CERTIORARI to a judgment of the Supreme Court of the Philippine Islands denying an original petition for a writ of prohibition against officials in the Philippine Islands to prevent enforcement by criminal proceedings of an Act of the Legislature making it an offense to keep business account books in any language except English, Spanish, or a Filipino dialect.

Mr. Frederic R. Coudert, with whom Messrs. Allison D. Gibbs and Mahlon B. Doing were on the brief, for petitioners.

Act No. 2972 is void as contrary to the prohibitions of the Philippine Bill of Rights and the Fifth Amendment to the Federal Constitution. Balzac v. Porto Rico, 258 U.S. 298; Serra v. Mortiga, 204 U.S. 470; Tonawanda v. Lyon, 181 U.S. 389; Kepner v. United States, 195 U.S. 100; Yick Wo v. Hopkins, 118 U.S. 356; Lawton v. Steele, 152 U.S. 133; The King v. Lau Kiu, 7 Haw. Rep. 489; Meyer v. Nebraska, 262 U.S. 390; Terrace v. Thompson, 263 U.S. 197; Pierce v. Society of Sisters, 268 U.S. 510; Truax v. Raich, 239 U.S. 33; Adams v. Tanner, 244 U.S. 590; Southwestern Oil Co. v. Texas, 217 U.S. 114; Coppage v. Kansas, 236 U.S. 1; Burns Baking Co. v. Bryan, 264 U.S. 504; Penn. Coal Co. v. Mahon, 260 U.S. 393; Truax v. Corrigan, 257 U.S. 312; Buchanan v. Warley, 245 U.S. 60; Home Tel. Tel. Co. v. Los Angeles, 227 U.S. 278; In re Lee Sing, 43 F. 359; In re Jacobs, 98 N.Y. 98.
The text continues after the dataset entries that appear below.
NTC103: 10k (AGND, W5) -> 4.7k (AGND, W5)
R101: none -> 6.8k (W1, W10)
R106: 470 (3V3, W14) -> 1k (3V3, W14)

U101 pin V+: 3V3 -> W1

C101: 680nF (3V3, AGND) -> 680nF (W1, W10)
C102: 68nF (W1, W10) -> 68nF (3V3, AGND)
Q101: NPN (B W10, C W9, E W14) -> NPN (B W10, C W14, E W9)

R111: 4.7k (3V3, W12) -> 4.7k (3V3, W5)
Even though the Act did not, as it obviously does, discriminate directly against the Chinese, nevertheless "the purpose of an act must be found in its natural operation and effect." Truax v. Raich, supra, at p. 40. In Yick Wo v. Hopkins, 118 U.S. 356, this Court pierced the veil of ordinances couched in the most general terms and not expressly discriminatory, and ascertained that the ordinances were in their administration directed so exclusively against a particular class of persons as to warrant and require the conclusion, that, whatever may have been the intent of the ordinances as adopted, they are applied by the public authorities charged with their administration, and thus representing the State itself, with a mind so unequal and oppressive as to amount to a practical denial by the State of the equal protection of the laws. Mugler v. Kansas, 123 U.S. 623. Other cases where this Court has looked back of the form of the statutes to find illegal classifications are, Henderson v. Mayor, 92 U.S. 259; Bailey v. Alabama, 219 U.S. 219; Guinn v. United States, 238 U.S. 347; Penn. Coal Co. v. Mahon, 260 U.S. 393. See Quong Wing v. Kirkendall, 223 U.S. 59, 63.
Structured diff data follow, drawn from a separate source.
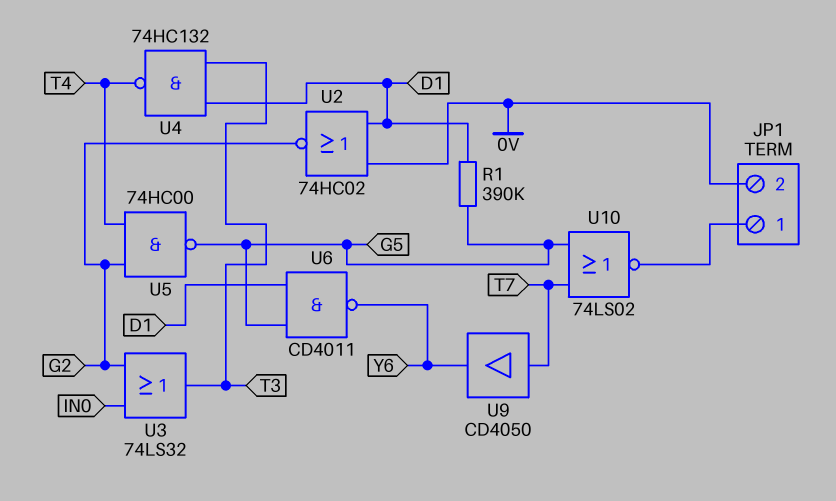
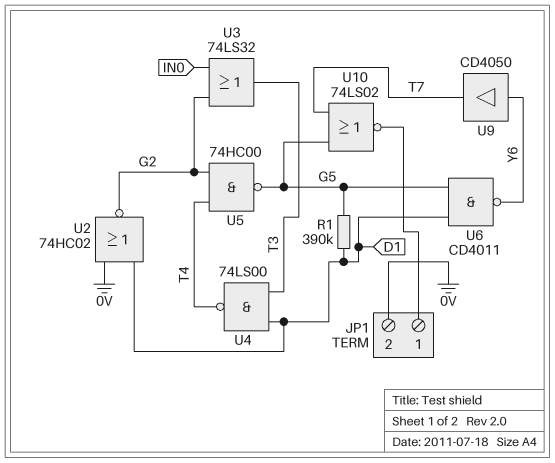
U4: NAND 74HC132 (in D1, in T3, out T4) -> NAND 74LS00 (in D1, in T3, out T4)
U9: buffer CD4050 (in T7, out Y6) -> buffer CD4050 (in Y6, out T7)

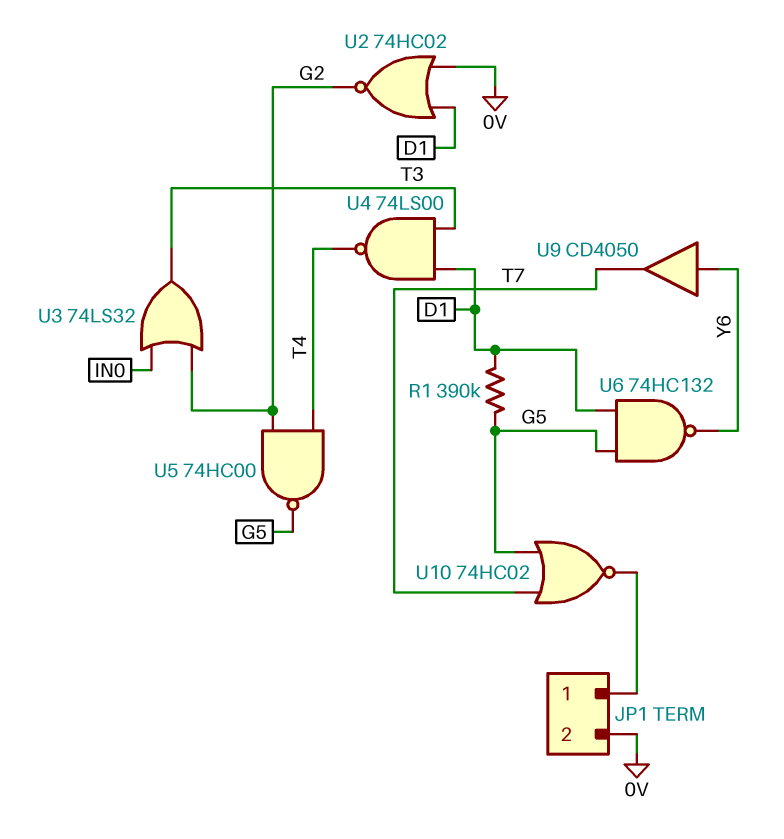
U6: NAND CD4011 (in D1, in G5, out Y6) -> NAND 74HC132 (in D1, in G5, out Y6)
U10: NOR 74LS02 (in G5, in T7, out JP1/1) -> NOR 74HC02 (in G5, in T7, out JP1/1)

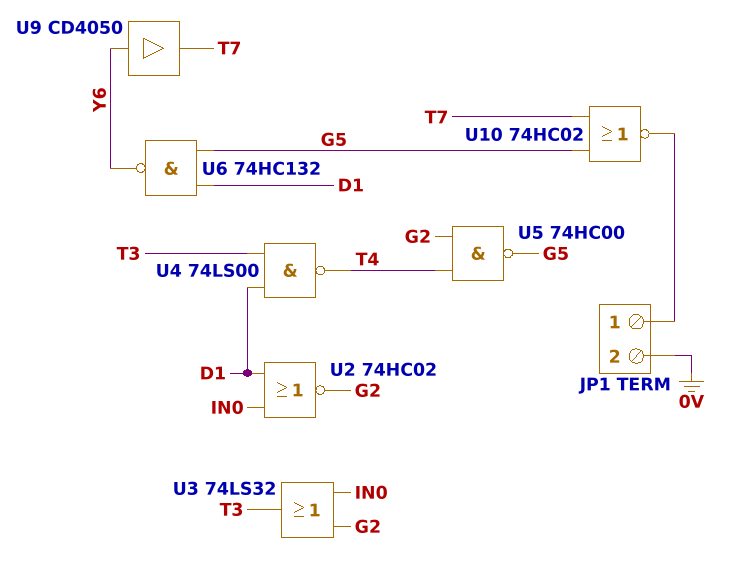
R1: 390k (D1, G5) -> none
U2: NOR 74HC02 (in 0V, in D1, out G2) -> NOR 74HC02 (in D1, in IN0, out G2)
The Act is also void because it denies to petitioners and others similarly situated the rights, privileges and immunities secured to them by the treaties between the United States and China, which assure to Chinese nationals "most favored nation" treatment. Fulco v. Schuylkill Stone Co., 169 F. 98.

This Court may determine the validity of the Act untrammeled by the construction adopted by the Philippine Supreme Court. That construction is clearly erroneous and wholly at variance with the plain import and language of the Act. Philippine Sugar, etc. Co. v. Philippine Islands, 247 U.S. 385; Yick Wo v. Hopkins, supra; Scott v. McNeal, 154 U.S. 34. The legislative debates upon this law demonstrate clearly that the keeping of all account books was intended to be prohibited, although the law itself fails entirely to define "books of account." The limitation attempted to be injected into this law by the Philippine Supreme Court, restricting its operation to indefinite and unnamed books for "taxation" purposes, clearly violates the intention of the Act.

Mr. Paul Shipman Andrews, Special Assistant to the Attorney General, with whom Messrs. Gregory Hankin, Special Assistant to the Attorney General, Guillermo B. Guevara, A.R. Stallings, Charles R. Brice, and Stanley Suydam were on the brief, for respondents.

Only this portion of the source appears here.